Make Your Apple Pro Speakers Useful

I am convinced that everything Apple develops fits in to one of two categories: awesome or suck. In the awesome category you have stuff like the iPod, iPhone, and OS X. In the suck category, iTunes, iPhotos, and *ahem* their font management. Many years ago, when Apple started putting an ‘i’ in front of anything to make it the future, you could get an iMac. This was a neat little machine, underpowered but fun, that my wife bought to handle some graphic design. This little machine came with a pair of speakers that only sounded alright, but were appropriately labeled ‘Apple Pro Speakers’. It was only recently that I realized which category they fit in.

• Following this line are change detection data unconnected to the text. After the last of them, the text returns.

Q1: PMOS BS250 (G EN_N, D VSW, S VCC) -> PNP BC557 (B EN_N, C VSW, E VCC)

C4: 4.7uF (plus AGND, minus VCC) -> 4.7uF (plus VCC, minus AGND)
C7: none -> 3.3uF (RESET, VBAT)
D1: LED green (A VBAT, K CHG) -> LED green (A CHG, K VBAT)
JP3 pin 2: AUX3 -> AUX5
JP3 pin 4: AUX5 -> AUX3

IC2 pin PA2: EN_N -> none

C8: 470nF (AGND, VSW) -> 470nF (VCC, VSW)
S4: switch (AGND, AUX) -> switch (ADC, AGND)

A while ago I decided I’d use these speakers in the workshop so I would have some tunes while I’m working on stuff. I have an old computer down there, so I hooked them up and pressed play. Nothin’. I tried them on a few devices, and realized they only worked on the iMac. Had Apple really made proprietary speakers. I did some research and sure enough, the Apple Pro Speakers will only work on a Mac. This is unacceptable.

I figured at the end of the day, a speaker is a speaker, so with the right kind of modifications these should work anywhere. I looked at the jack and found that it had three sleeves instead of the standard two. The third ring must carry a signal of some kind, meaning somewhere between the jack and the speakers there had to be logic device to prevent sound if this signal wasn’t present. This is the offending piece:

Plug

Where the speakers meet there is a tiny round enclosure, if you cut the speakers off at this point, and rewire them to a two ring stereo jack, you have salvaged your Apple Pro Speakers. You could take it a but further though…

I had broken the head band on a pair of noise canceling headphones a while back, and they were just sitting around taking up space. The noise canceling circuit of these headphones contains an amplifier, so I figured why not use the broken headphones to power the speakers, then I can just plug my iPod in and go.

I didn’t get real fancy with this, just pulled the speakers out of the headphones, and wired up the Apple Pro speakers directly to those now unused outputs. Cheapest iPod speakers ever (as long as you don’t count the price of the iMac or the headphones that were previously broken).

Last

So if you have a pair of old Apple Pro Speakers, don’t just throw them away because they suck, put them to good use.